- Modeling Relation Paths for Representation Learning of Knowledge Bases - http://www.aclweb.org/anthology/D15-1082
This is a very good paper, showing that we can improve representation learning of knowledge base using relation paths instead of taking direct relations between entities. A similar idea is also developed in this work https://arxiv.org/pdf/1506.01094.pdf.
At a high level, involving relation paths in training raises three difficulties:
-
we need to handle an explosive number of possible paths to train.
-
we need to handle the realiablity of paths. Some path makes senses: A was born in city B, B is a city of country C -> The nationality of A is C. Meanwhile, some path does not make any sense: A is a friend of B, B works with C -> It is unlikely that A has anything to do with C.
-
relation path representation: how to create a new representation from two representations.
In order to see how the paper addresses the challenges, let me first presensent how they score relation between two certain entities h and t that are linked in a knowledge base.
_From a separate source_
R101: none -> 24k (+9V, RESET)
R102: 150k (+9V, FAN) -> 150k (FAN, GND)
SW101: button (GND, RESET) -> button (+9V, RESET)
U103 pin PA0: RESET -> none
The energy function is computed as follows:
E = E(h, r, t) + E(h, P, t):
where E(h, P, t) is a sume of all possible paths that comes from h to t:
E(h, P, t) is proportional to sum all p in paths P: R(p|h, t)E(h, p, t)
where R(p|h, t) denotes the reliability of the path, which is what we need to specifiy in (2) and E(h, p, t) is computed based on a relation path representation in (3).
The authors address (1) in an intuitive way: we restrict the length of the graph, and we restrict the path with reliablity that is over a certain threshold. The way they address (2) is not so clear to me. Specificially, let us assume we are given a path: S_0 -> r1 -> S_1 -> r2 -> ... -> r_i -> S_i -> ...
At a node S_i: we compute R(path| S_0, S_i) as:
R(S_i)= \sum_{all predecessors of S_i with relation type r_i} R(predecessors)/Normalization
where Normalization = count all successors of node with relation type r_i.
What I don't get is the intuition. Does it mean that a path that has high reliablity in the case that: its predecessors do not have many successors with the same relation type? It is also not clear to me regarding to the update: do parameters always converge?
Regarding to 3, the authors address the technical question by investing different composition operation regarding to the embeddings of relation type (ADD, MULTIPLICATION or an RNN). None of these approaches out-perform the others in their experiments, though.